そして、安政元年(一八五四)に小倉藩の「御用達」、翌年に分家の新田藩の「御用達」になった。同地には既に俵屋藤作という商人が小倉藩の御用達を務めていたが、千原家がそれに加わったことになる。これは小倉藩と幕府領の支配者である日田郡代の間で話がついての上と思われることから、慢性的な財政危機に苦しむ小倉藩にとって千原家の融資能力を当て込んだ政治的な背景でなされたものであった。つまり、ペリー来航以来の軍備の出費増、九州における譜代藩としての小倉藩の政治的立場を考えての上のことであった。こうして、幕末期の小倉藩の資金調達機関(前述の産物会所の銀主)および幕府の「公金」貸し付けの仲介者として重要な役割を担うのである。
小倉藩には嘉永元年に一〇〇〇両の貸し付けを開始し、以後次第に増加し御用達になった安政元年(一八五四)には四五〇〇両の貸し付けをしている。
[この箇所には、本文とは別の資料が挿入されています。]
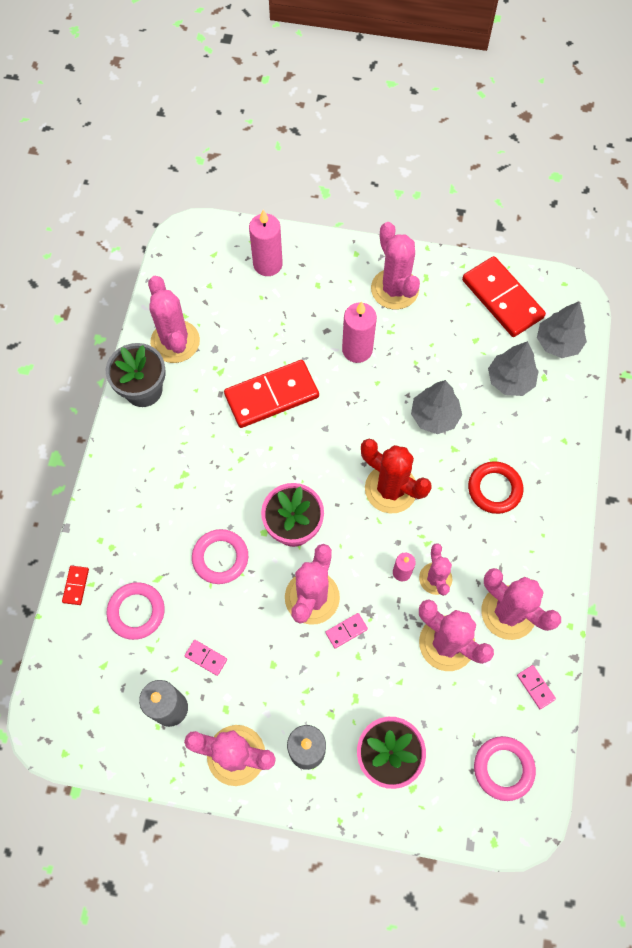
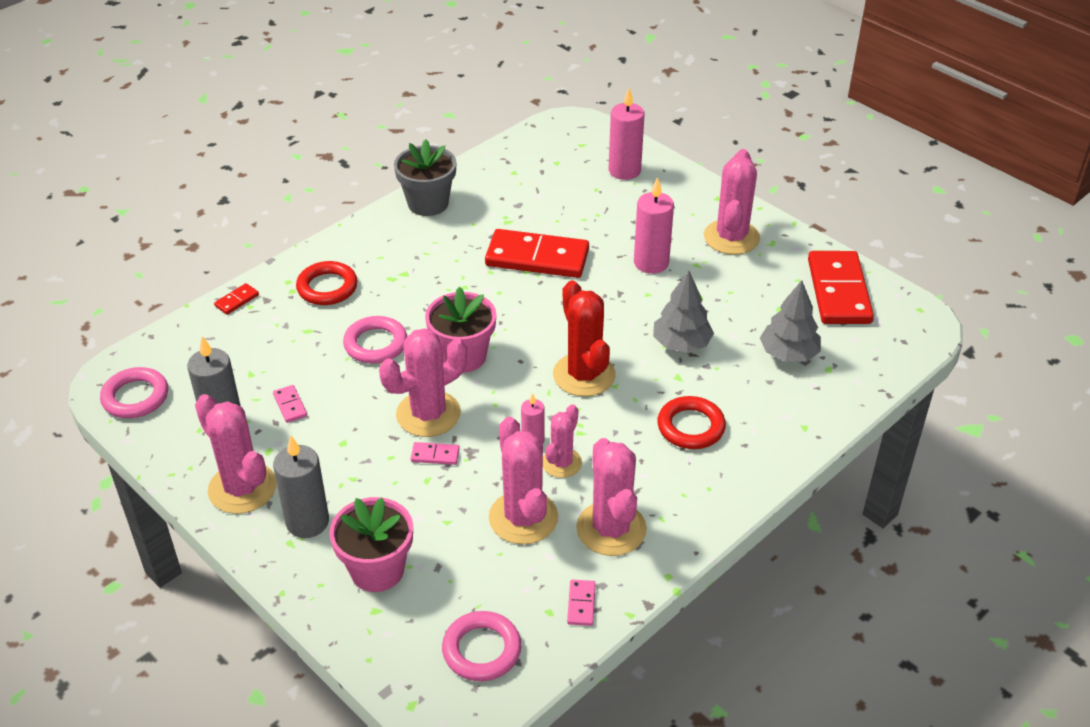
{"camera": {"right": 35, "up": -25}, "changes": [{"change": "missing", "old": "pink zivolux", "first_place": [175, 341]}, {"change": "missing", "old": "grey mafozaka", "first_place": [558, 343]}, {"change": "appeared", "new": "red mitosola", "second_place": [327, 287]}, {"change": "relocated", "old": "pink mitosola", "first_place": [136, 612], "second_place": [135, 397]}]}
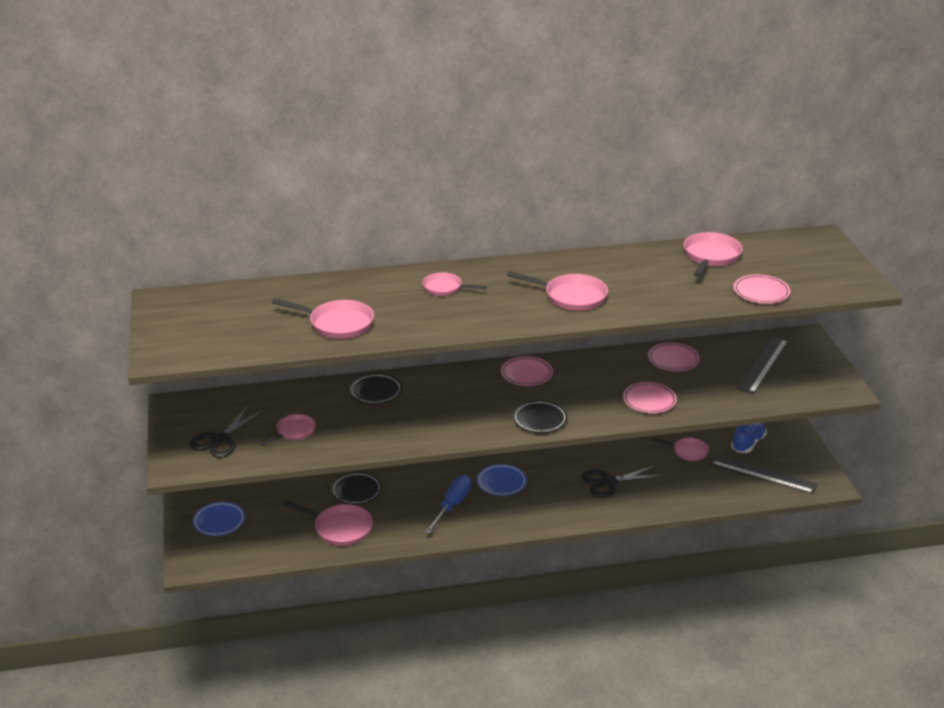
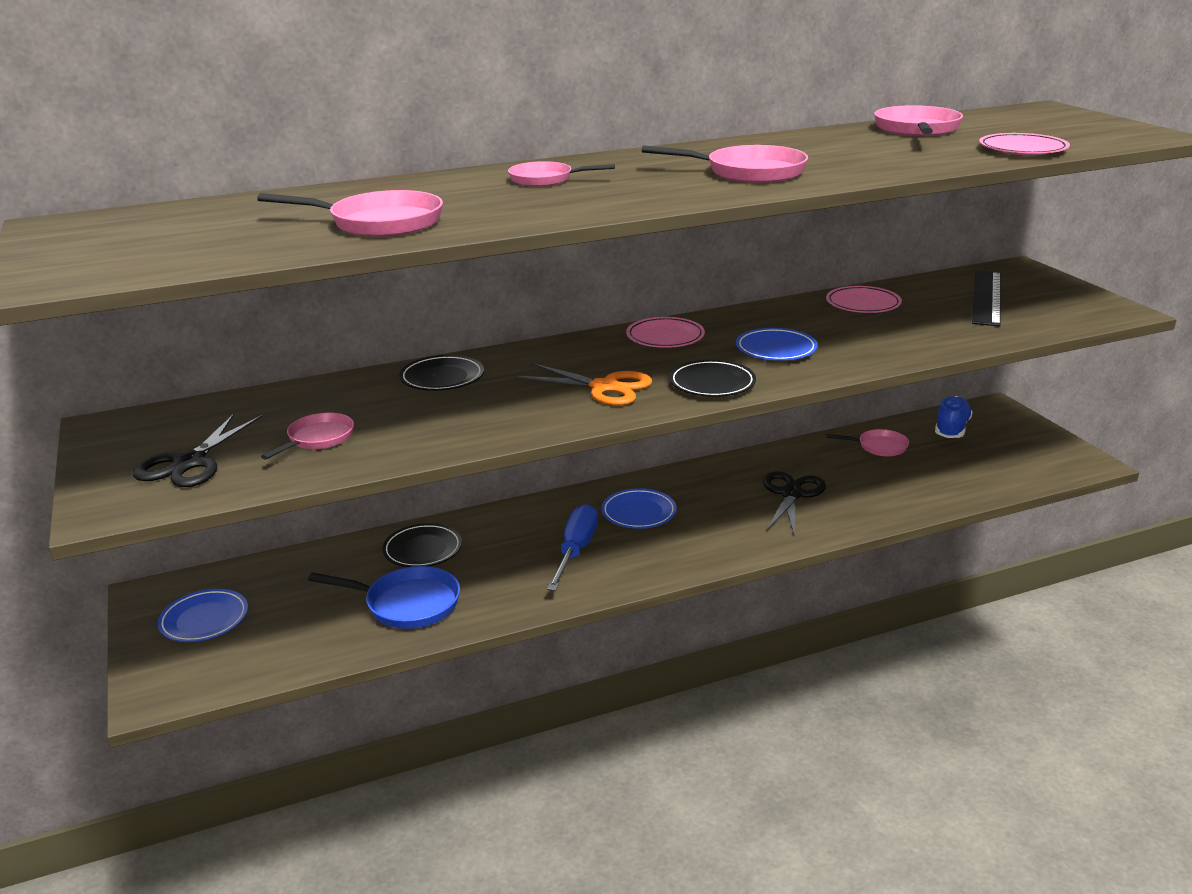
{"camera": {"right": -10, "up": -5}, "changes": [{"change": "missing", "old": "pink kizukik", "first_place": [649, 400]}, {"change": "missing", "old": "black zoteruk", "first_place": [763, 474]}, {"change": "appeared", "new": "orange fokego", "second_place": [604, 387]}, {"change": "appeared", "new": "blue kizukik", "second_place": [776, 349]}, {"change": "colour", "old": "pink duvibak", "new": "blue duvibak", "first_place": [339, 528], "second_place": [407, 604]}, {"change": "spun", "old": "black fokego", "first_place": [609, 482], "second_place": [791, 494], "degrees": 135}]}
また産物会所の担当商人(前述の万屋・柏木・堤)あての貸金が嘉永六年(一八五三)以降にみられ、安政二年には小倉藩の貸し付けを上回り、安政四年(一八五七)には一万二六五〇両となり、同五・六年は一万四〇〇〇両台となった。そして万延元年(一八六〇)にはついに二万〇九〇〇両に達し、文久二年(一八六二)・同三年・元治元年(一八六四)は二万七〇〇〇両台におよぶのである。そして、産物会所に廃止された慶応元年(一八六五)には六〇〇〇両余の貸し付けに急減する。